Her lips set in an expression, if she had but known it, very much like Friedrichs' when he searched his daughter's possessions, Pat pulled out the top desk drawer and sifted through its contents. Friedrichs had seemed to search thoroughly, but perhaps he had missed something-something he really didn't want to find.

As she went through the room, finding nothing except a little dust and the more or less blameless records of a young girl's school and social life, she was thinking, not about Kathy, but about Kathy's father.

She had been prejudiced against Friedrichs from the start, and therefore ready to think the worst of him. Still, that didn't mean that her assessment had been wrong, or that his performance that night had been genuine. She had seen people lie just as convincingly-girls with eyes as big and blue as Kathy's solemnly swearing they had never heard of heroin, though their arms showed the damning marks of injections; cultured men in expensive clothes denying indignantly that they had ever laid a hand on their wives, while the women nursed black eyes and broken bones and flinched at the very sight of their husbands. Yes, Friedrichs could be lying.

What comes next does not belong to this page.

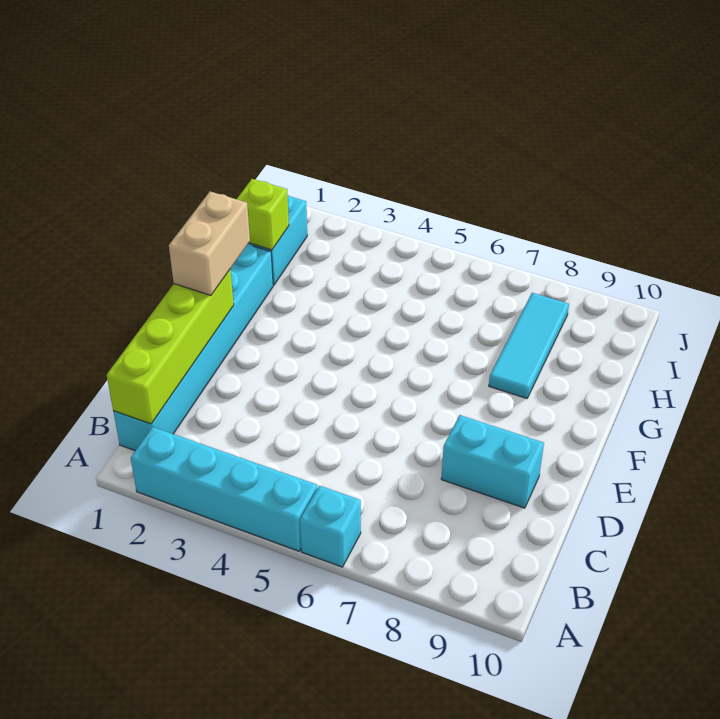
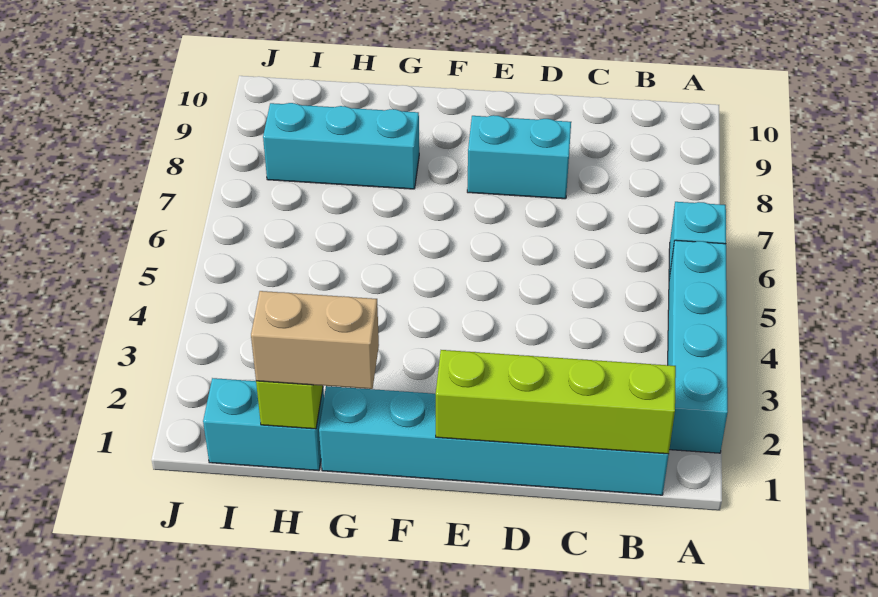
cyan brick D8:D9 level 1 -> cyan brick D8:E8 level 1
tan brick E1:F1 level 3 -> tan brick G1:H1 level 3
cyan tile G8:I8 level 1 -> cyan brick G8:I8 level 1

So why was she now as prejudiced in his favor as she had formerly been biased against him?

That was easy. She was sympathetic because, if his story was true, she knew how he must be feeling. In a perfect agony of terror and doubt, that was how-just as she would feel if this had happened to Mark. To have the one you loved best in all the world turn on you, striking out with hate, rejecting the help you wanted to give… And the fear-the wild, terrible theories. Drugs? Brain tumor? Paranoia, mental illness? The fear of losing the only one you had left.

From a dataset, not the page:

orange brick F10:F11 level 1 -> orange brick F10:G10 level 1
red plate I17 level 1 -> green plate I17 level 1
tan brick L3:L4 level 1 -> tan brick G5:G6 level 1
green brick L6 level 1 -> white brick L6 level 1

Her hands were shaking so badly she decided to abandon the search. She had dropped one delicate little china figurine; it would have broken if it hadn't fallen on the rug. She had searched every place she could think of and found absolutely nothing incriminating, except a paper-back copy of The Joys of Super Sex under Kathy's mattress. Pat smiled weakly as she returned it to its place. Nothing abnormal about that.

It began to appear as if Friedrichs were right. The kids weren't that smart or that careful. They usually left some evidence lying around. So if it wasn't drugs, what on earth…?

When Friedrichs returned she had settled into a comfortable overstuffed chair, her hands folded in her lap. He was carrying a tray-and her abandoned purse.

"I hope you don't mind," he said, handing it to her, "but I took the liberty of putting your car in your drive-way. You had left the keys in the ignition, and I thought-"

"You were quite right," Pat said, with a smile. "I didn't even park it; I just stopped in the middle of the street. Thank you."

Friedrichs acknowledged her thanks with a grave incli nation of his head, and offered her coffee. Pat took it, marveling at the man's strength of will. He had been on the verge of collapse when she burst in; now he had acquired enough self-control to collect her belongings and restore them to their proper places. And the way he had retreated, instantly, when she took over with Kathy- offering to lock himself in the library… Was that consciousness of guilt, or evidence of a mind that was both rigorously logical and intuitively sensitive to other peoples' feelings?